Municipality in Mexico

Rayones is a municipality in the Mexican state of Nuevo León. It is named after the Rayón brothers, who were insurgent heroes of the country's independence achieved in 1821. The town was founded in 1852.

It is a small village consisting of fourteen streets, lying in the middle of the Sierra Madre Oriental mountain range, in the northeast of Mexico. In the area near Rayones are the municipalities of Galeana (due south), Santiago (due north), and the state of Coahuila, due west. Rayones marks the beginning of the Zona Ixtlera, the southernmost region of the state of Nuevo León.

Access to Rayones is difficult. The main highway, coming from Montemorelos, is a challenge for most drivers. The unpaved highway coming from Galeana is even more risky, as it is a two-way road where only one vehicle fits; it is rocky, lined by a dangerous cliff and has no guard rail.

Rayones, however, is a tourist destination for offroad enthusiasts who travel long distances from the state's capital, Monterrey, crossing the Pilón river, the town's primary water source. The municipality has some landmarks such as La Cebolla (the Onion), a hilltop with a pleasurable scenic overview.

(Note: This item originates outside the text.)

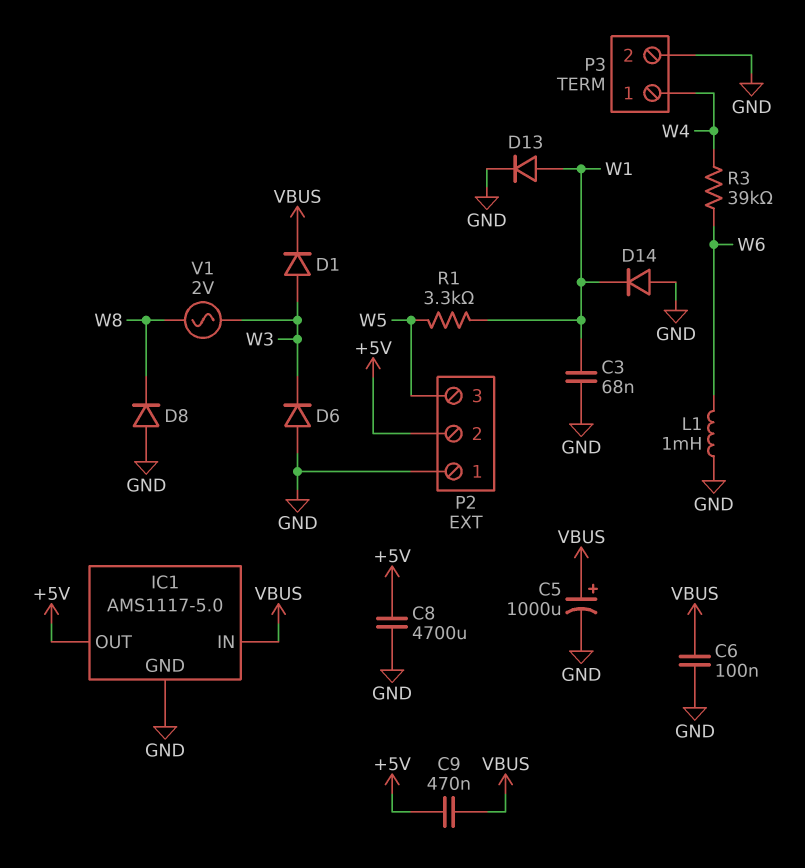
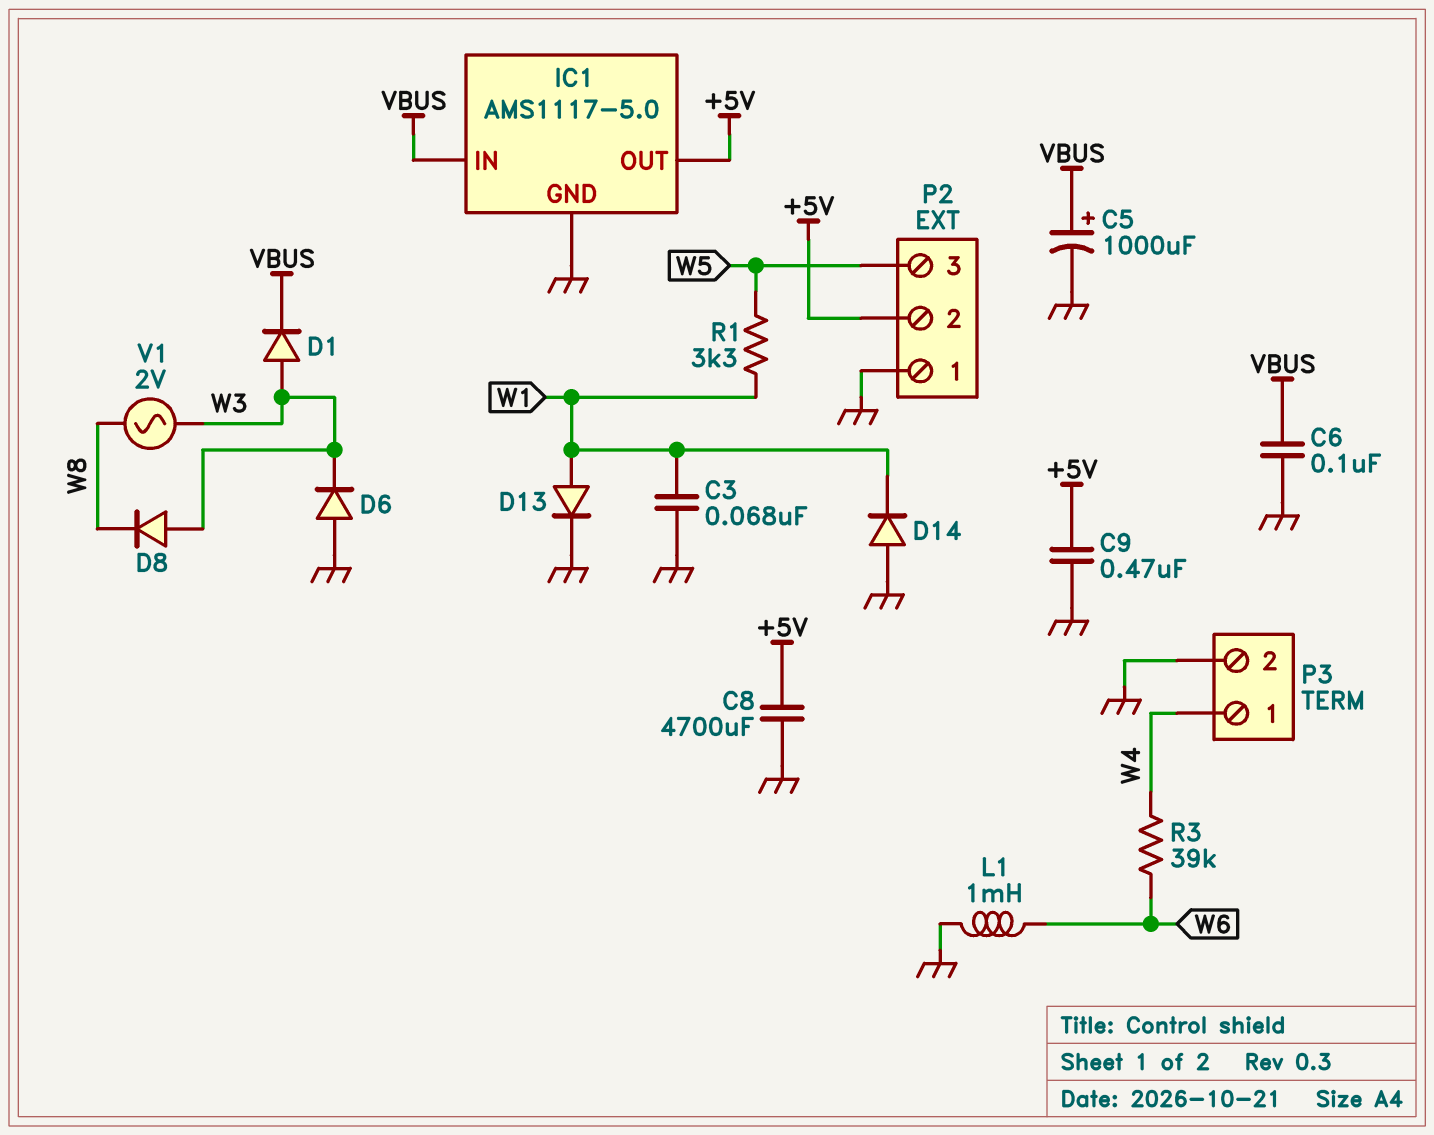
C9: 470nF (+5V, VBUS) -> 470nF (+5V, GND)
D8: diode (A GND, K W8) -> diode (A W3, K W8)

Extensive pecan tree plantations in the region bring prosperity to Rayones; pecans being the main product commercialized by locals. The traditional 'Feria de la Nuez' or Pecan Fair is held annually as a tourist attraction and a merchant exchange, with traditional dances and exhibitions also offered.

As of 2020, the location had a population of 2,377 people.